僕は映画は見ていないのだけれど、その通り!とひざを打つ思いをしたので。

『それでもボクはやってない』 - logical cypher scape

あと、裁判というのは、真実を明らかにする場所ではない、ということも

山口県光市の母子殺害事件の裁判過程、およびそれに対するブクマ・世間・2ちゃん等の意見を見ていると、どうも裁判に過剰な役割を持たせている人が多い気がする。

この世にタイムマシンが存在しない以上、過去に起きた出来事を100%真実と認定することは不可能だ。
裁判は、自白や証拠を基にして、蓋然性の高い「真実らしきもの」を形成する過程に過ぎない。
だから裁判の結果認定された事実は、100%うそ偽りの無い真実と保障されたものではなく、あらゆる選択肢の中からそれらしさが最も高いものを導き出したものに過ぎないのだ。

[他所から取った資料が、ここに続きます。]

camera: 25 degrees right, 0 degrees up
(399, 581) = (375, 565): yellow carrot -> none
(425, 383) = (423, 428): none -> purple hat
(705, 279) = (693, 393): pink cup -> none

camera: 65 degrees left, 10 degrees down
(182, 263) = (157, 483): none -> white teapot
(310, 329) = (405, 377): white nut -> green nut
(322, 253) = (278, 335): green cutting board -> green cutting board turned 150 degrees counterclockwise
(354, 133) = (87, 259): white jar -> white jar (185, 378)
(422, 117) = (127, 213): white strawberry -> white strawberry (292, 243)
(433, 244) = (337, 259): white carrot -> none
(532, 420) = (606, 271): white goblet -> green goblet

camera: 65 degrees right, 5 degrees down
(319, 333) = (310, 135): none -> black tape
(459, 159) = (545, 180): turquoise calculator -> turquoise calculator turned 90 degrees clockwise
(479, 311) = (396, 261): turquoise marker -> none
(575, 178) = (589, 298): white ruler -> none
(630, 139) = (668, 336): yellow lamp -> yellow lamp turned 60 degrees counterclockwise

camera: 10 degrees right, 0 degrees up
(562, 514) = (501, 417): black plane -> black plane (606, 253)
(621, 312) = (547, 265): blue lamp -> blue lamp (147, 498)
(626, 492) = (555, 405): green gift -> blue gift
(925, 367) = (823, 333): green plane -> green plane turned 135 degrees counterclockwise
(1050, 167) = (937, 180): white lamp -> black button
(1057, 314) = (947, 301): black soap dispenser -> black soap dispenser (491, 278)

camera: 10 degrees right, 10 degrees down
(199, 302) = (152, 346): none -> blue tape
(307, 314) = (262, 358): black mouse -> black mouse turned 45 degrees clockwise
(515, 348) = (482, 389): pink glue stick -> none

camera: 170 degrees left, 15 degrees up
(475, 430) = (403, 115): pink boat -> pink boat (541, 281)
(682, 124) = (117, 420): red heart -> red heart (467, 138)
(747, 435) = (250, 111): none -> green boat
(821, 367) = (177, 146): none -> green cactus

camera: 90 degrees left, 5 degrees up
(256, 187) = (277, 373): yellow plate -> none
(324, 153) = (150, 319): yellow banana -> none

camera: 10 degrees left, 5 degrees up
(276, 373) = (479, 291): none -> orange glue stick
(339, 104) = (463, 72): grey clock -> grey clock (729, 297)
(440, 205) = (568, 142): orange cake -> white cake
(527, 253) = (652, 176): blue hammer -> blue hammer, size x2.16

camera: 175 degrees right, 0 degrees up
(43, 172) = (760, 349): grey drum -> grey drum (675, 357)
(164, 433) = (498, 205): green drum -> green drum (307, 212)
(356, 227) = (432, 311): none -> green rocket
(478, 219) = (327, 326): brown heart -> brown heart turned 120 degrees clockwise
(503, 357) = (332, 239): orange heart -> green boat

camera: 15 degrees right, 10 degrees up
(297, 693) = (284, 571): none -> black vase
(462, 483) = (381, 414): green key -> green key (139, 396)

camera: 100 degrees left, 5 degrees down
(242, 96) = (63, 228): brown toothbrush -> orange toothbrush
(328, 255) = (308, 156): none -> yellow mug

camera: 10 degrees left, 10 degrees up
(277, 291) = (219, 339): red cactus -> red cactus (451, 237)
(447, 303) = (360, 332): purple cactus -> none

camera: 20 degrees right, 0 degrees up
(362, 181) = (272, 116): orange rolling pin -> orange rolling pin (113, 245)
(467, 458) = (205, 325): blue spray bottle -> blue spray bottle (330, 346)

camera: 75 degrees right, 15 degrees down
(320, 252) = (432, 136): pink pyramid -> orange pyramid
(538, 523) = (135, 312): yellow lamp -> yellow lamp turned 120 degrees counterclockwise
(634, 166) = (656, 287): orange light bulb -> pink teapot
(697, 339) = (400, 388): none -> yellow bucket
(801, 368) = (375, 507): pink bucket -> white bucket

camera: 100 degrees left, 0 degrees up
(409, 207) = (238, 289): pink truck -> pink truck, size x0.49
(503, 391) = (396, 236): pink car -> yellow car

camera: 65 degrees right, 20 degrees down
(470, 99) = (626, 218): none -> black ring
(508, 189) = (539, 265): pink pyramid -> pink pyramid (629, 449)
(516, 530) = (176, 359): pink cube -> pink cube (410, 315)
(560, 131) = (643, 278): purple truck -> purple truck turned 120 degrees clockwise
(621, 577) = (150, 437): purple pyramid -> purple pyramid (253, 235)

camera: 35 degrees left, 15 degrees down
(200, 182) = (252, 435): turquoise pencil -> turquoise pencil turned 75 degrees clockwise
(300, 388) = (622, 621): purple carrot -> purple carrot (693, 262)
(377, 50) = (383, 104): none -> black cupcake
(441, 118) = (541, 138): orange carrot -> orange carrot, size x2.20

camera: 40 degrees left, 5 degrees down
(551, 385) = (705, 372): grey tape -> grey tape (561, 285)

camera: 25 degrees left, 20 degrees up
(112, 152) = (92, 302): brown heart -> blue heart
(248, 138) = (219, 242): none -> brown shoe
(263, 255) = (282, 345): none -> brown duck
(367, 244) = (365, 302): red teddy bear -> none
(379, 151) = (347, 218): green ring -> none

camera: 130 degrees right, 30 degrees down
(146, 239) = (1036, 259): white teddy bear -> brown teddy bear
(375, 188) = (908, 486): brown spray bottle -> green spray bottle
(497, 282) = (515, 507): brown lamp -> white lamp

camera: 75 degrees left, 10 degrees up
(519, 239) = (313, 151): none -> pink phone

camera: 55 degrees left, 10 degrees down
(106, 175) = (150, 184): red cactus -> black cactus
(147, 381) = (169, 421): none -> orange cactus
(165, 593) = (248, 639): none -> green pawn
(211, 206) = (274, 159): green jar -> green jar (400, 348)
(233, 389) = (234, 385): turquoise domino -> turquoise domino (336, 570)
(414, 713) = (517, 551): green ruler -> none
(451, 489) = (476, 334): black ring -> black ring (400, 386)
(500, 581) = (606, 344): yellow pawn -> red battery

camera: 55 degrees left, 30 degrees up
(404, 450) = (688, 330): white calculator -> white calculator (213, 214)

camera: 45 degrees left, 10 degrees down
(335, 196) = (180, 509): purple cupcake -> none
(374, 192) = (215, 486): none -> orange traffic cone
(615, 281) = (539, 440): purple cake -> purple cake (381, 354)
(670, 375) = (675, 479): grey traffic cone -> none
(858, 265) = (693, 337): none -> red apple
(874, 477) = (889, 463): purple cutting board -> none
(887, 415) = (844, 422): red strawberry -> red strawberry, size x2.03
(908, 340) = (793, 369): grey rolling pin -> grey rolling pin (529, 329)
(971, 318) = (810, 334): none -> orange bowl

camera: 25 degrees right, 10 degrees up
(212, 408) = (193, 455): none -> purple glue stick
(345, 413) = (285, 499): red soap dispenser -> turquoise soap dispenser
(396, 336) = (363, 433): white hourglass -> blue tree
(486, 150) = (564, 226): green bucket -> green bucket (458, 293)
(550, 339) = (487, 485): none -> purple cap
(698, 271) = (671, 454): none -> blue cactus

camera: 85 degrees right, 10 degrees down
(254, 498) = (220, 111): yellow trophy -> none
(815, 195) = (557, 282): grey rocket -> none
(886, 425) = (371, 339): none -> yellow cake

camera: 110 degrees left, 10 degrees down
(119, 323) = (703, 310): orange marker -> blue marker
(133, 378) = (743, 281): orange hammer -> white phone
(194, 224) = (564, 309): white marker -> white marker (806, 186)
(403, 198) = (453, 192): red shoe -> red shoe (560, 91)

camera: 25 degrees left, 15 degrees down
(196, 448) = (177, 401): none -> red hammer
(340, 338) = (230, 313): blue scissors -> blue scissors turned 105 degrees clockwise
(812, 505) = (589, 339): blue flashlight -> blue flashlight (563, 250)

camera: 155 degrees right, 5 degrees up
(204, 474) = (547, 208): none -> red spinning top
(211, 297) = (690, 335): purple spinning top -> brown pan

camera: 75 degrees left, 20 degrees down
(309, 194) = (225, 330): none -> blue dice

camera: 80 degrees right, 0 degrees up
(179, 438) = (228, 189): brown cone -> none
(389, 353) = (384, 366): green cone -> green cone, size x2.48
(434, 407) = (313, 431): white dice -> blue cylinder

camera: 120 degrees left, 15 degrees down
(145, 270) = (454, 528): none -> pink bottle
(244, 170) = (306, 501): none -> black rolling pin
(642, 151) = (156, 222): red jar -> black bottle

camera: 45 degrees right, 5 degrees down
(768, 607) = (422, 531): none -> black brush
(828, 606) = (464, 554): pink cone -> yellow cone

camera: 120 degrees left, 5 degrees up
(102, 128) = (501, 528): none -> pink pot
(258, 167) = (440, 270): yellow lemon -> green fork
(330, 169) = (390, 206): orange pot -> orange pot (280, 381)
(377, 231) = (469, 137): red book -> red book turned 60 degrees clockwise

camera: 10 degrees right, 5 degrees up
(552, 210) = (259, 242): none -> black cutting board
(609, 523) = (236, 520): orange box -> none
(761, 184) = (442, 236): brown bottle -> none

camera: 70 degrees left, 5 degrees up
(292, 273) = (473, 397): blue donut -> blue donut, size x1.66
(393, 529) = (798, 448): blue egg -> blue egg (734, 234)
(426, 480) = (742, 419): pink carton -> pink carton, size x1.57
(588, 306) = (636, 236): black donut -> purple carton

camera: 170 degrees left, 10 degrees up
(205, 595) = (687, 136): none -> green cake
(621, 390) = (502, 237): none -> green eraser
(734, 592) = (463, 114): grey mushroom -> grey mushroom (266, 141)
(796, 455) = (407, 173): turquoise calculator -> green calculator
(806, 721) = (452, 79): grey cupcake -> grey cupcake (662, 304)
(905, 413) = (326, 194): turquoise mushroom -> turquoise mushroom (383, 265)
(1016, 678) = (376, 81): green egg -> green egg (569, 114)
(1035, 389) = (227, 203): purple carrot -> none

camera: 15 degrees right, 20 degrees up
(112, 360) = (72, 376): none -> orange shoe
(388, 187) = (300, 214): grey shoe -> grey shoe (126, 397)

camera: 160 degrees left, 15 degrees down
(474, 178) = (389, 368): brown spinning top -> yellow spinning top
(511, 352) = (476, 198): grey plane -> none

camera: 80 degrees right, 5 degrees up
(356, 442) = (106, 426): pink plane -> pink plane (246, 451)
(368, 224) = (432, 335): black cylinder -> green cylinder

だからこそ、裁判の中で重要視されるのは蓋然性の高さで無ければならない。光市の裁判で言えば、弁護団の論理がむちゃくちゃであろうとも、感情でそれが排除されるのは裁判の原則にそぐわない。あくまで蓋然性の低さによって排除されるべきだ。それで被害者感情が傷つく傷つかないというのは、また全く別のレイヤーの話である。